Saudades, interior de Santa Catarina. Um garoto de dezoito anos entra numa creche e, com um facão, mata uma professora de trinta anos, uma ajudante pedagógica de vinte e três bebês com menos de dois anos de idade. Dizem que o assassino, que ainda não terminou o ensino médio, é tímido, tem poucos amigos, e sofria bullying a ponto de querer abandonar a escola. Aparentemente tinha problemas em casa. Passava horas no videogame. Podia ser meu filho ou o seu. Depois do crime tentou se matar, não conseguiu. Está internado. O menino será julgado, certamente culpado. Terminará preso. O problema estará resolvido? A violência em forma de bullying, mais uma vez, será só um detalhe menor?
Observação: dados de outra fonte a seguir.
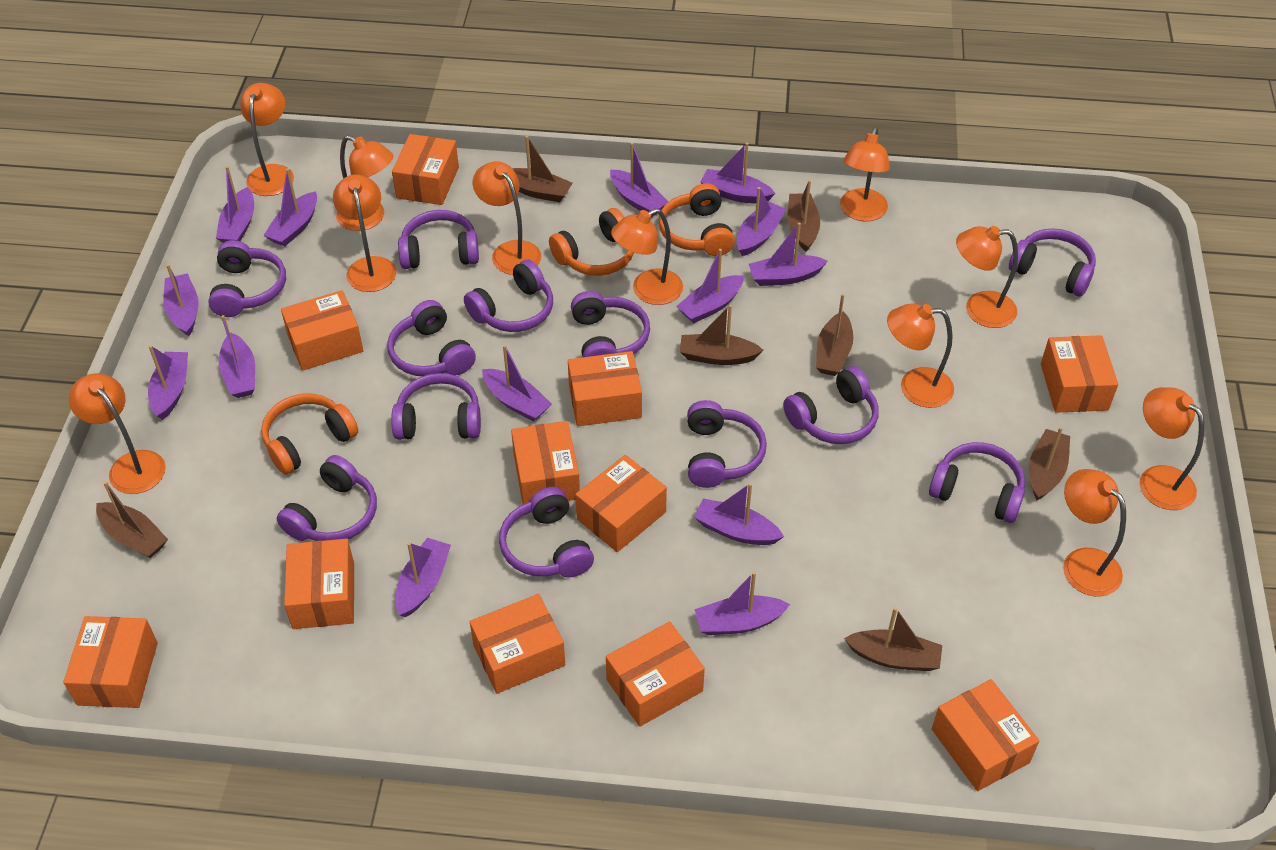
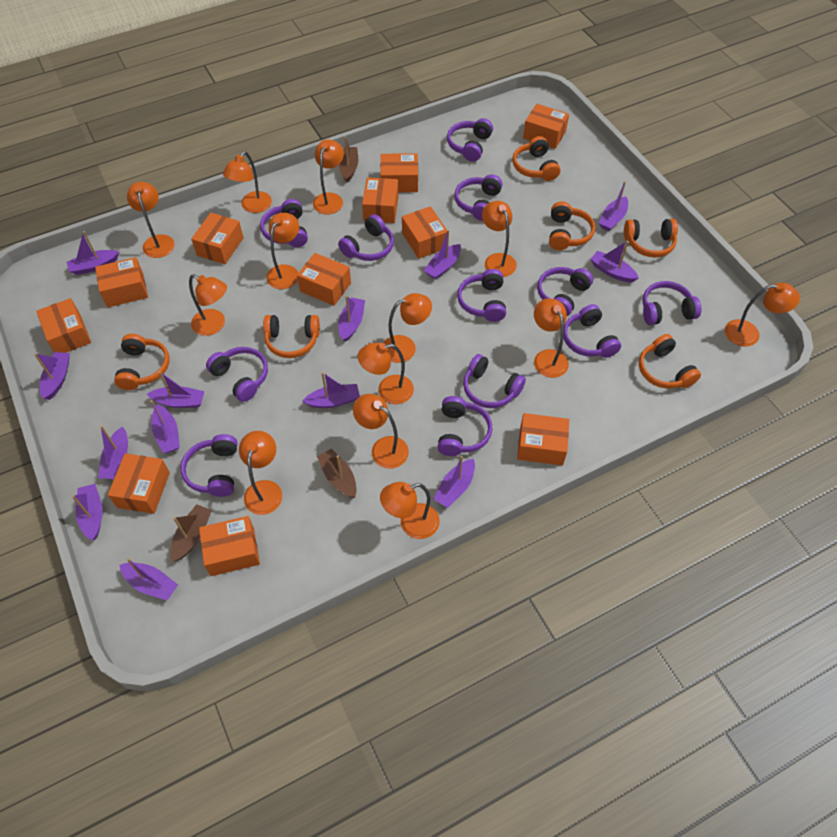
brown boat: 7 -> 3
orange headphones: 3 -> 6
orange lamp: 11 -> 13
purple boat: 14 -> 13

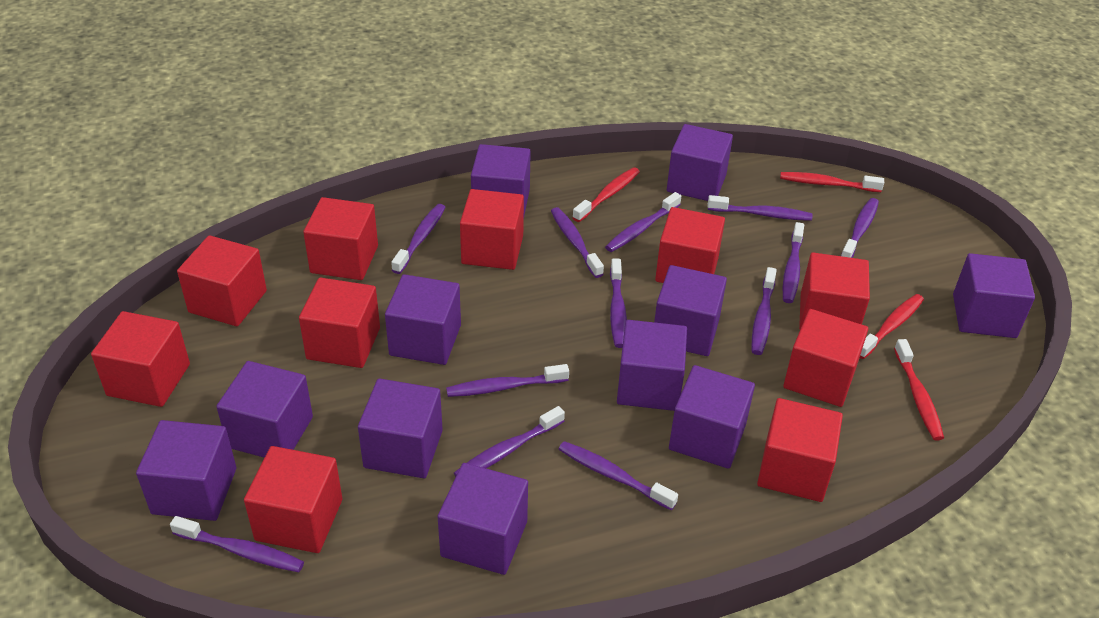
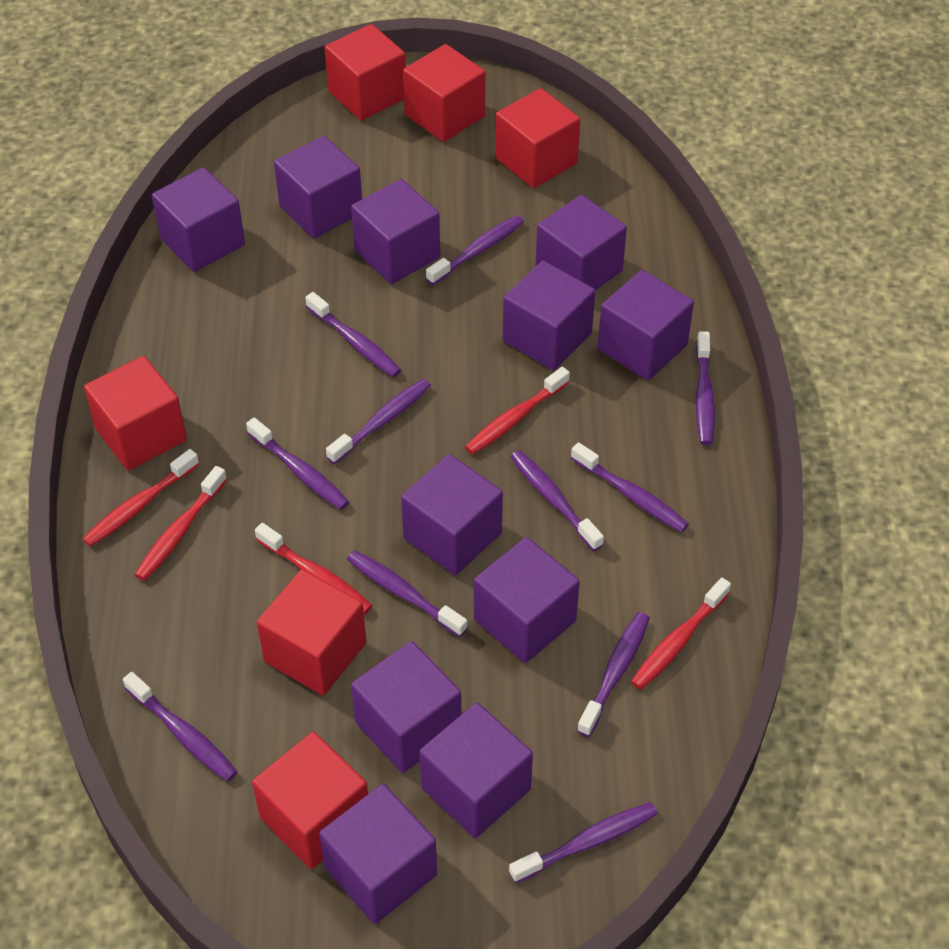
purple toothbrush: 12 -> 11
red cube: 10 -> 6
red toothbrush: 4 -> 5

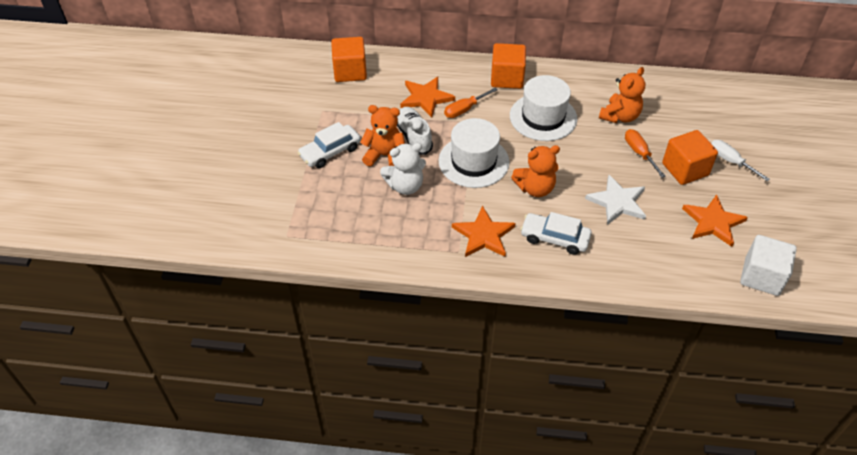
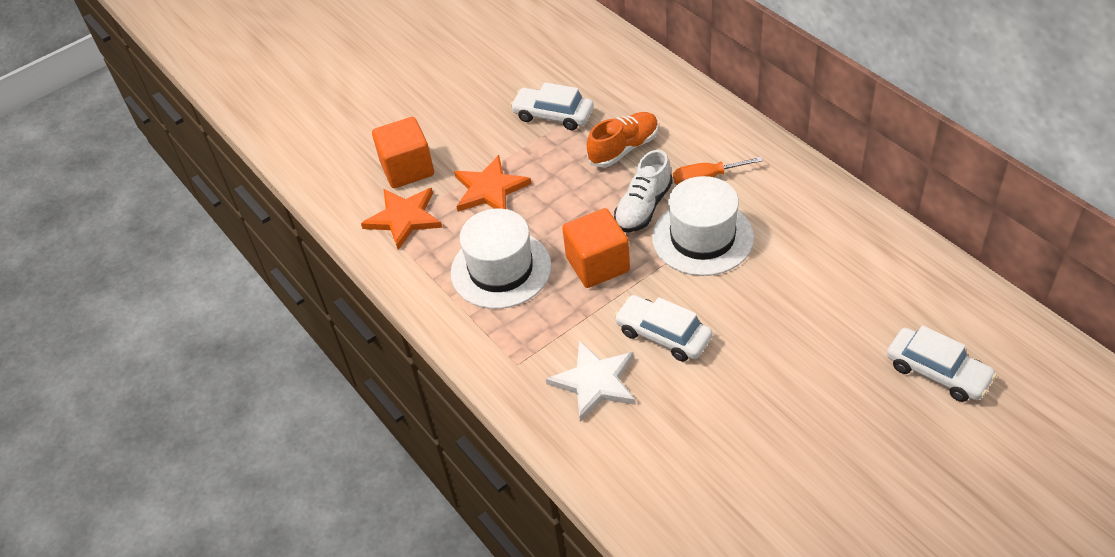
orange cube: 3 -> 2
orange screwdriver: 2 -> 1
orange shoe: 0 -> 1
orange star: 3 -> 2
orange teddy bear: 3 -> 0
white car: 2 -> 3
white cube: 1 -> 0
white screwdriver: 1 -> 0
white teddy bear: 1 -> 0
Paulo Gustavo. Comediante, pai de família, lutou contra o vírus com todas as ferramentas que pôde. Tanto as inerentes a qualquer ser humano, como aquelas que só os privilegiados temos. Bons médicos, hospitais, alimentação, acesso e informação. Tudo o que faltou para grande parte dos mais de 400 mil mortos. Nas redes sociais, declarações de amor e respeito. Ao mesmo tempo, comentários agressivos, violentos, desumanos. Alguns cristãos, pessoas de bem, dizem que ele mereceu a doença por ser viado, que se tratou de um castigo por ser livre para amar. No Brasil, todos os dias, um gay, sem privilégios, livre para amar, é assassinado simplesmente por existir.
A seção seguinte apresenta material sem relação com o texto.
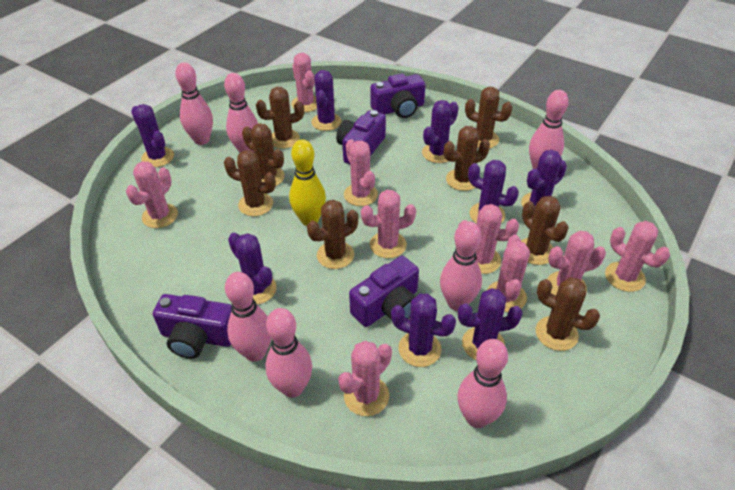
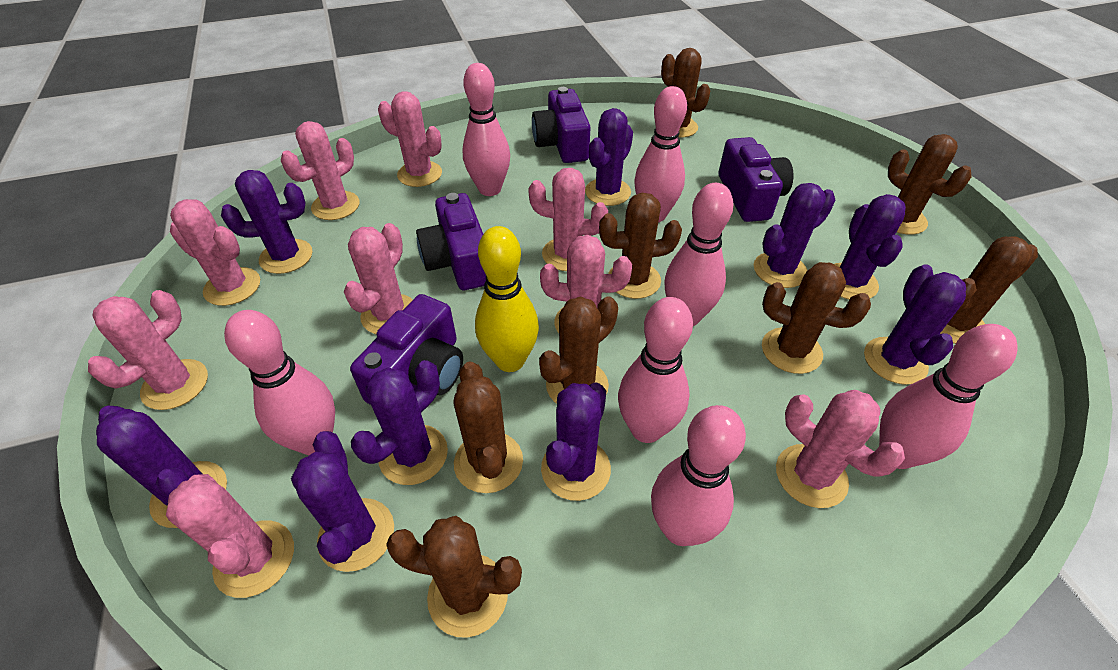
purple cactus: 8 -> 9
Enquanto isso, no jogo que o brasileiro escolhe pra se distrair, ganhou Juliette: nordestina linda, branca, que fala bem, de cabelo alisado (ou aquelas madeixas “luxo” são naturais?). Chamativo, mas nada casual que a ganhadora seja a imagem que o Brasil quer ter de si próprio. Morenos, não negros. Simples, mas educados, com garra para lutar pelos sonhos, sem perder o bom-tom. Um povo de coração enorme, capaz de suportar as injustiças com um sorriso no rosto, porque no final da novela sempre chega a recompensa. Juliette é a prova. Ganhou um milhão e meio de reais, proposta pra gravar cd, carro, entrevistas, seguidores e é aplaudida por um país, onde mais da metade da população não sabe se terá comida para comer na hora do jantar. Mas a esperança não morre. Nunca! Talvez algum desses famintos, ano que vem, conquiste o grande prêmio e leve o país às lágrimas.
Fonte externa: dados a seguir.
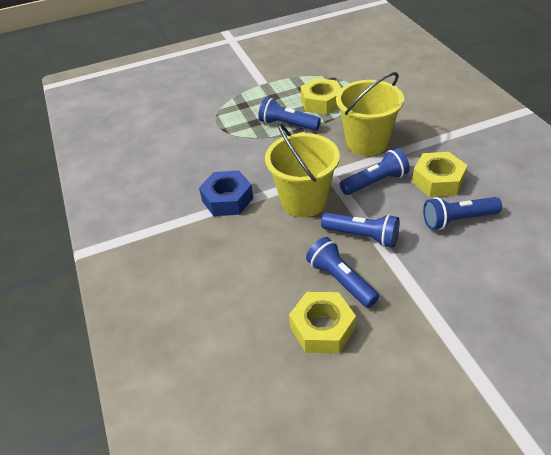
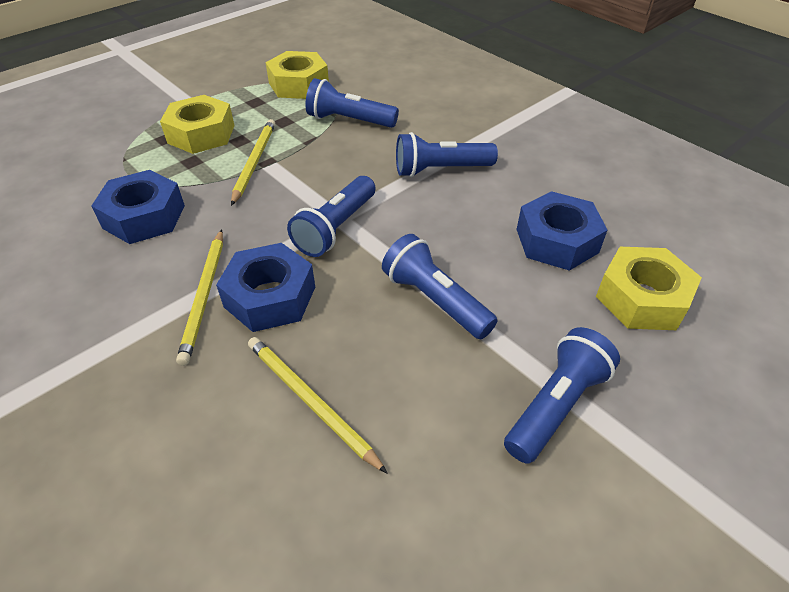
blue nut: 1 -> 3
yellow bucket: 2 -> 0
yellow pencil: 0 -> 3

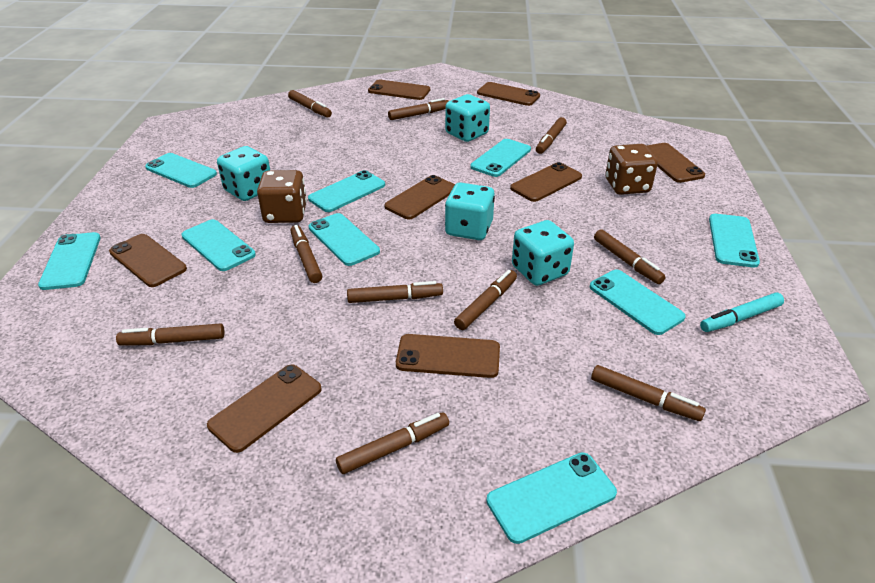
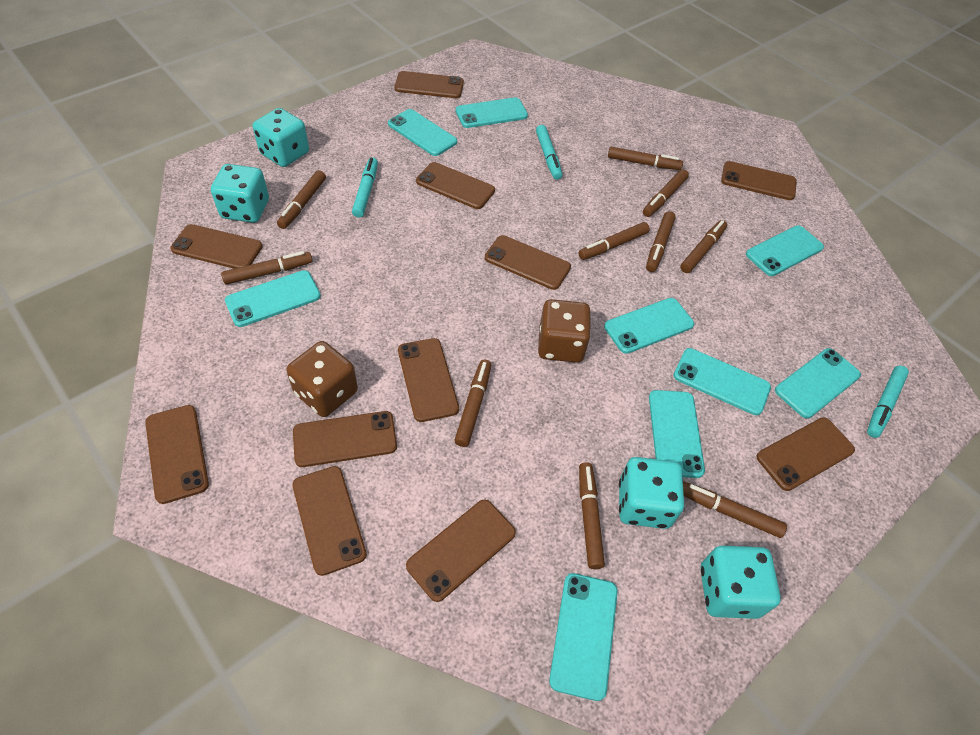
brown phone: 8 -> 11
turquoise marker: 1 -> 3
Já sei que o reality show é muito mais fácil de engolir que a história do menino Henry, que a catástrofe de Saudades, que a morte prematura de Paulo Gustavo e os ataques homofóbicos, racistas e machistas que sofremos diariamente; mas enquanto a gente continuar olhando pro lado, e não trabalhar pesado para que nossas filhas e filhos cresçam num ambiente de amor, sem bullying, sem violência, sem desamparo, sem armas; enquanto a gente não fizer uma verdadeira revolução, continuaremos vivendo num país triste que festeja nas telas os vencedores de uma competição macabra.